According to a New Testament story, at the end of time all nations will be gathered together for the final separation. The righteous (the sheep) will be forever blessed.The unrighteous (the goats) will be forever cursed. This is the final "us and them" narrative. The good guys and the bad guys. In the story, the sheep are surprised to be found on the side of the  good guys. "What did we do to deserve this?" they asked. The goats were surprised too. I guess we will all know in the great by and by. In the meantime we wait and wonder. Taking the story seriously, old puritans agonized whether they would be blessed or cursed. "Assurance of salvation" was for them a primary occupation. They agonized with questions of "faith and works." Do we  make the cut based on what we have believed to be true, or on what we have done with our lives? The puritans erred on "salvation by faith," 
but did their best to live as if they would be among the sheep.

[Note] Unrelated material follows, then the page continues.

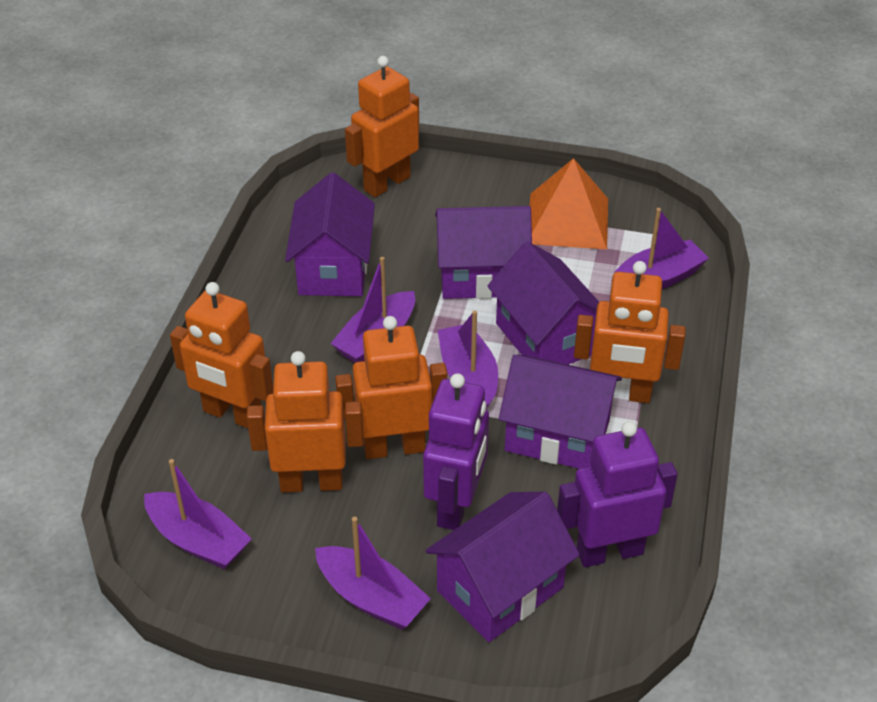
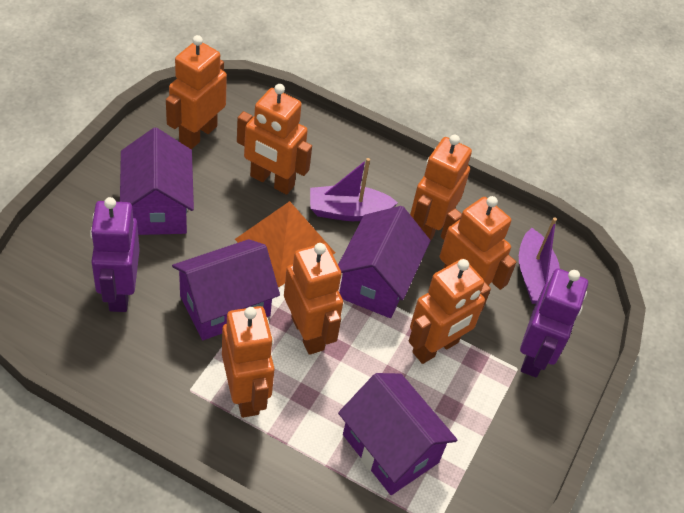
orange robot: 5 -> 7
purple boat: 5 -> 2
purple house: 5 -> 4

As I read the story today I was not drawn to ponder which group I would find myself in, but rather to the question of why humanity always divides into "us and them." Just about any marker of human life and culture has been used as a point of separation—tribes, villages, nations, genders, races, ethnicities, sports, religions, sub-sets of religions, political parties, computer preferences. (As an aside, of course Apple users are the blessed. I have know this truth for over thirty years.)
Chickens and eggs. Did the New Testament story arise out of humanity's seeming need to separate, and so give religious legitimation to the separation? Or have ancient stories repeated down the centuries contributed to and hardened the separation? Likely both.
But I'm still wrestling with the why. Greeks and barbarians. Catholics and Protestants. Conservative and Labour. Democrats and Republicans. Mods and rockers. English and Irish (or English and French or English and Germans, you choose). Why?
Perhaps the division of "us and them" is a projection of the divided self, our light and shadow sides, keenly felt inwardly and projected outward. We hate "them" because we hate ourselves. Perhaps we have a collective blindness to the complementarity of yin and yang, never "either or" but always "both and." Answers on a postcard please.
It need not be. In Christian mysticism the great goal is final unity with the divine when all shall be one. In Chinese philosophy all comes from wuji and will return to wuji. Jesus prayed, "that they may be one." Michael Puett and Christine Gross-Loh in their book The Path make a fine case for Confucian perspectives on daily life. They suggest that we live "as if" something were true, then in time we make the "as if" reality. We teach children manners—please and thank you—as if the children were grateful. In time, the repeated ritual of "please and thank you" are internalized and the child truly becomes grateful. Live "as if" you are kind by repeating kind actions and in time you become a kind person.
I'm thinking that if I live "as if" humanity is not divided into "us and them," then in time old habits of dividing will be overcome. Of course, I can't change the antagonism of the Greeks and barbarians. But I can effect change in my limited sphere. I can choose not to divide, not to think of others as among the "goats." I can live "as if" we are one.